O'Brien levantó la mano izquierda, con el reverso hacia Winston, y escondiendo el dedo pulgar extendió los otros cuatro.
— ¿Cuántos dedos hay aquí, Winston?
— Cuatro.
— ¿Y si el Partido dice que no son cuatro sino cinco? Entonces, ¿cuántos hay?
— Cuatro.
La palabra terminó con un espasmo de dolor. La aguja de la esfera había subido a cincuenta y cinco. A Winston le sudaba todo el cuerpo. Aunque apretaba los dientes, no podía evitar los roncos gemidos. O'Brien lo contemplaba, con los cuatro dedos todavía extendidos. Soltó la palanca y el dolor, aunque no desapareció del todo, se alivió bastante.
— ¿Cuántos dedos, Winston?
— Cuatro.
La aguja subió a sesenta.
— ¿Cuántos dedos, Winston?
— ¡Cuatro!! !¡Cuatro!! ¿Qué voy a decirte? ¡Cuatro!

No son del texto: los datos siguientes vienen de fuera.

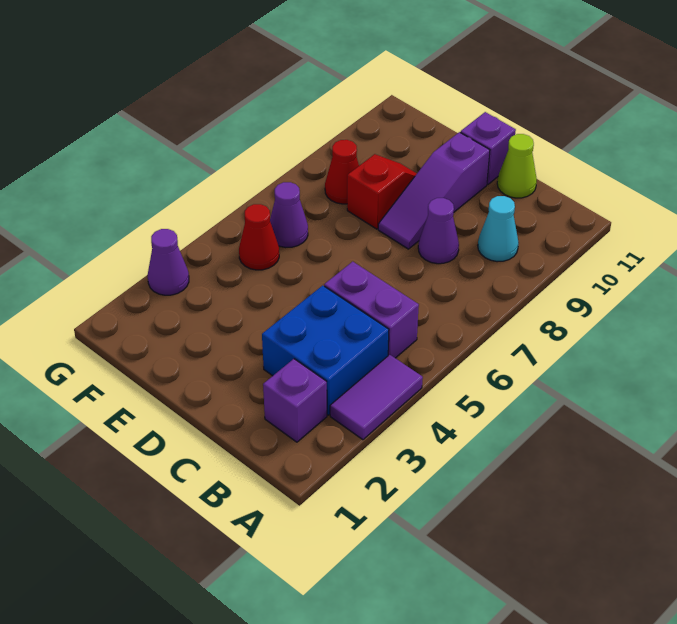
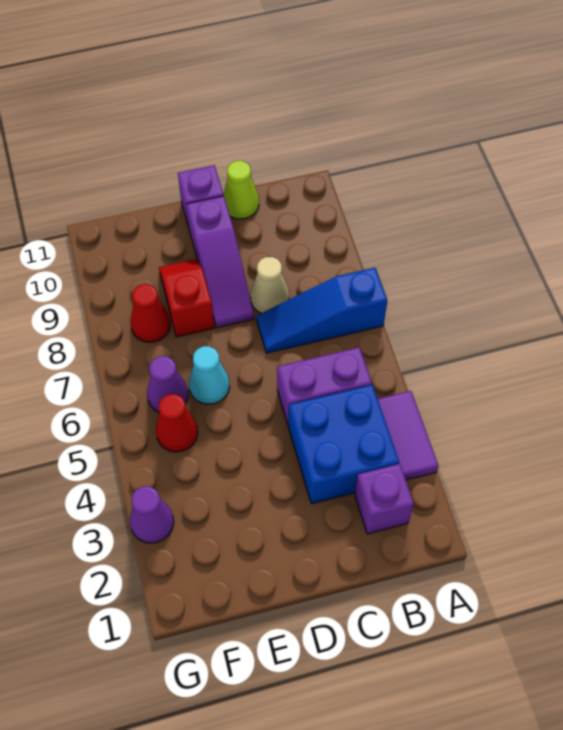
none -> blue slope A7:C7 level 1 top A
cyan cone B9 level 1 -> cyan cone E6 level 1
purple cone C8 level 1 -> tan cone C8 level 1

La aguja debía de marcar más, pero Winston no la miró. El rostro severo y pesado y los cuatro dedos ocupaban por completo su visión. Los dedos, ante sus ojos, parecían columnas, enormes, borrosos y vibrantes, pero seguían siendo cuatro, sin duda alguna.
— ¿Cuántos dedos, Winston?
— ¡¡Cuatro!! ¡Para eso, para eso! ¡No sigas, es inútil!
— ¡Cuántos dedos, Winston!
— ¡Cinco! ¡Cinco! ¡Cinco!
— No, Winston; así no vale. Estás mintiendo. Sigues creyendo que son cuatro. Por favor, ¿cuántos dedos?
— ¡¡Cuatro!! ¡¡Cinco!! ¡¡Cuatro!! Lo que quieras, pero termina de una vez. Para este dolor.
Ahora estaba sentado en el lecho con el brazo de O'Brien rodeándole los hombros. Quizá hubiera perdido el conocimiento durante unos segundos. Se habían aflojado las ligaduras que sujetaban su cuerpo. Sentía mucho frío, temblaba como un azogado, le castañeteaban los dientes y le corrían lágrimas por las mejillas. Durante unos instantes se apretó contra O'Brien como un niño, confortado por el fuerte brazo que le rodeaba los hombros. Tenía la sensación de que O'Brien era su protector, que el dolor venía de fuera, de otra fuente, y que O'Brien le evitaría sufrir.
— Tardas mucho en aprender, Winston — dijo O'Brien con suavidad.
— No puedo evitarlo — balbuceó Winston. — ¿Cómo puedo evitar ver lo que tengo ante los ojos si no los cierro? Dos y dos son cuatro.
— Algunas veces sí, Winston; pero otras veces son cinco. Y otras, tres. Y en ocasiones son cuatro, cinco y tres a la vez. Tienes que esforzarte más. No es fácil recobrar la razón.